Except as expressly provided above, if any portion of this Mandatory Arbitration of Disputes section is determined to be invalid or unenforceable, the remainder of the section remains in full force and effect.
No Waiver of Rights
If either you or we fail to enforce or waives any requirement under this Agreement that does not waive that party’s right to later enforce that requirement in the future.
Limitation on Third Party Beneficiaries
This Agreement does not give any third party a remedy, claim, or right of reimbursement.
If any provision of the Agreement is found to be unenforceable, the Agreement’s unaffected provisions will remain in effect and the parties will negotiate a mutually acceptable replacement provision consistent with the parties’ original intent.
You may not assign this Agreement to any other person or entity without our prior written approval. We reserve the right to assign or transfer all or part of our rights or duties under this Agreement without notifying you.

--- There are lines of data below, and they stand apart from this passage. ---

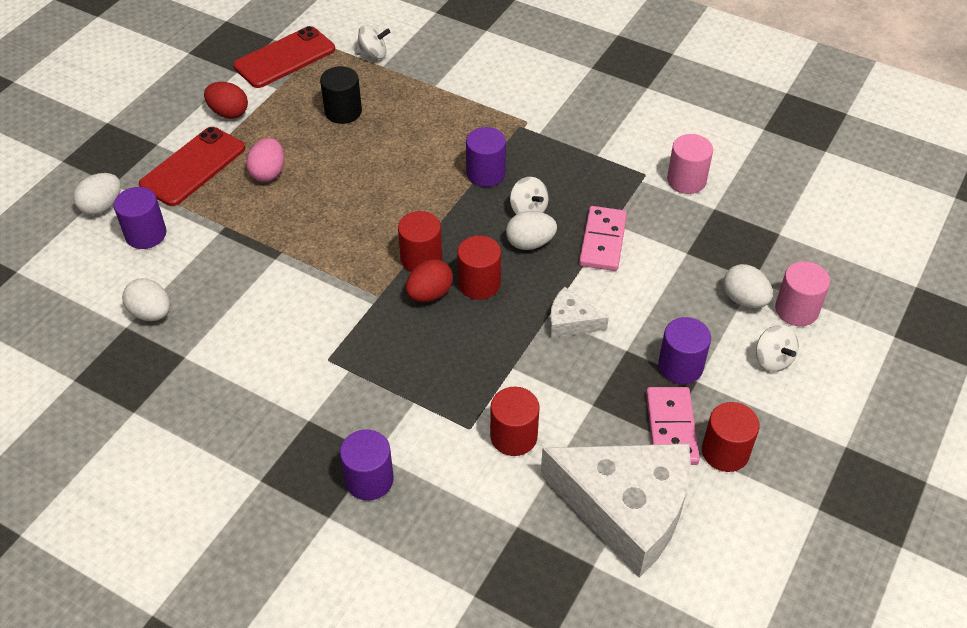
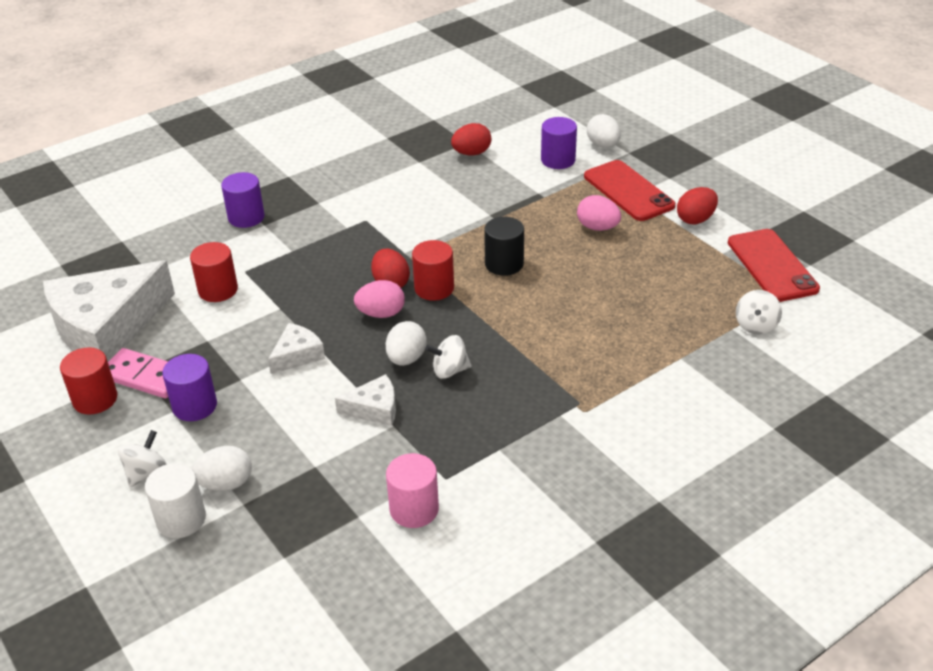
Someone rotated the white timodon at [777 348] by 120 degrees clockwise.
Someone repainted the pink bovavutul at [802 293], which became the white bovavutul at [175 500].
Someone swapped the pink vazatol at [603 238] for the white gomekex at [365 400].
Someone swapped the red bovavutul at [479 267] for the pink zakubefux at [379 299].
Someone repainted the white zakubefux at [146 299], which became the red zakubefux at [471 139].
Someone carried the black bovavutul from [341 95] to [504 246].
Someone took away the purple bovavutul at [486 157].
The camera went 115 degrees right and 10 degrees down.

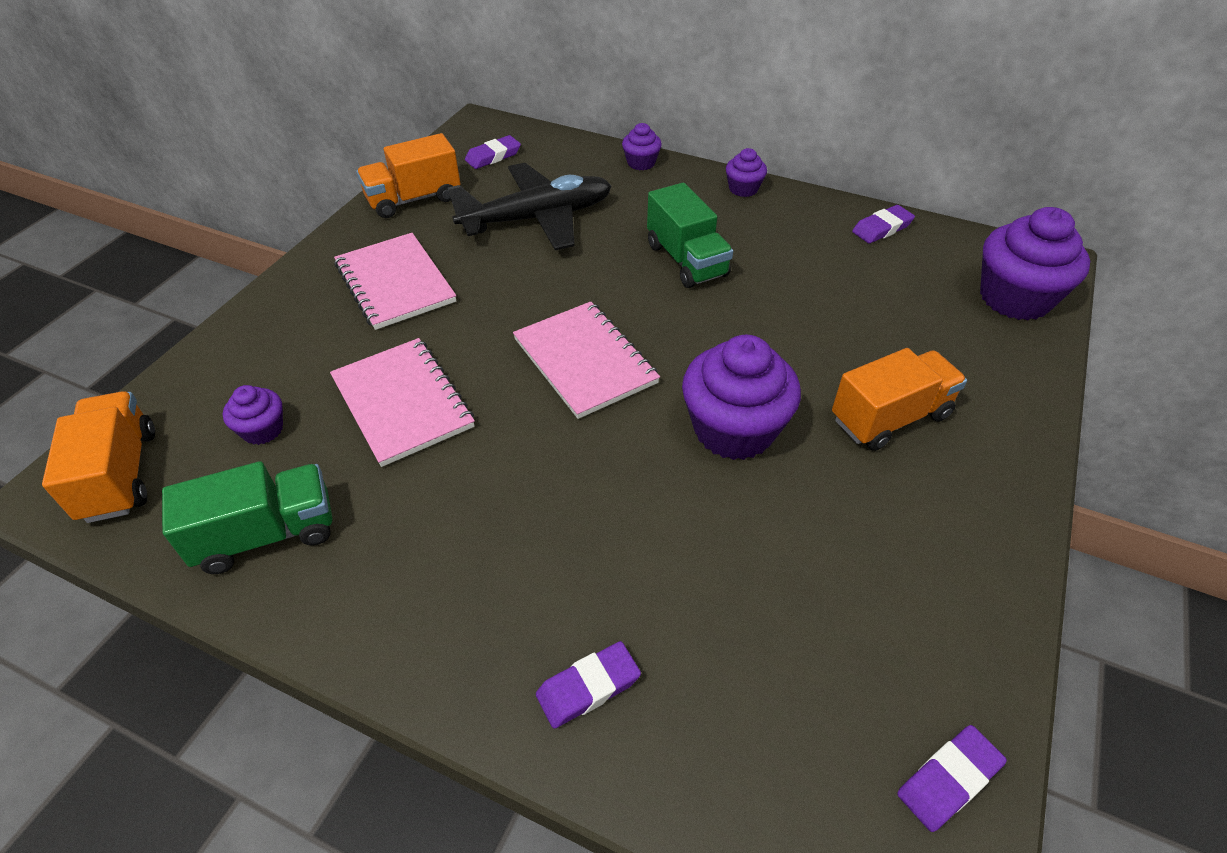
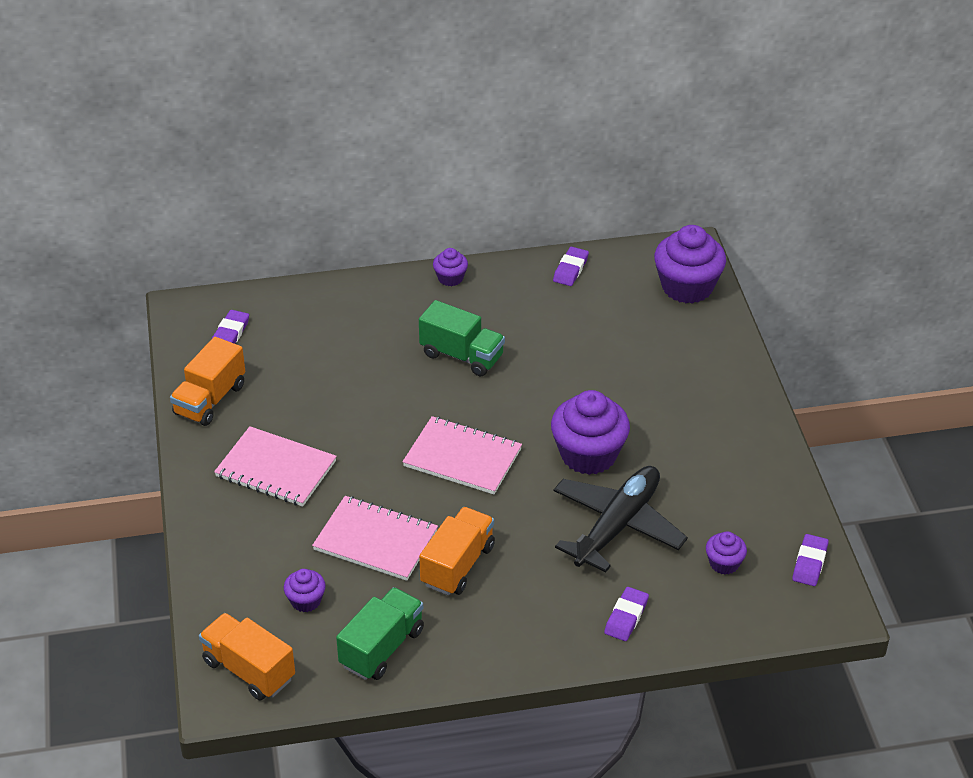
Someone carried the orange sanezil from [899 399] to [457 551].
Someone carried the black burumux from [529 206] to [621 519].
Someone carried the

You must provide notices to us as described in the applicable sections of this Agreement. When we receive notice from you via telephone, such notice will be effective on the date we received your call, as shown by our records. We may provide you notice as required under this Agreement in at least one of the following ways: postcard or letter mailed to the most recent address on your account, bill messages, bill inserts, email notification to an address provided by you, posting on the Website, call to your billed telephone number and speaking to you or leaving a message, or any other reasonable method of notice.
This Agreement will be governed by the laws of the state of Indiana except that the arbitration provisions in Section 8 will be governed by the Federal Arbitration Act to the extent applicable.
The terms and conditions of this Agreement that by their sense and context are intended to survive the expiration of this Agreement will survive.
If a conflict exists between or among provisions within this Agreement, including all referenced documents and the Prices and Rules at the Website, specific terms will control over general provisions.
This Agreement, including the Prices and Rules on our Website, the Acceptable Use Policy on our Website, and all other referenced documents, constitutes the entire agreement and understanding between you and the Company. No written or oral statement, advertisement, or Service description not expressly contained or referenced and incorporated into this Agreement will be allowed to contradict, vary, explain, or supplement this Agreement.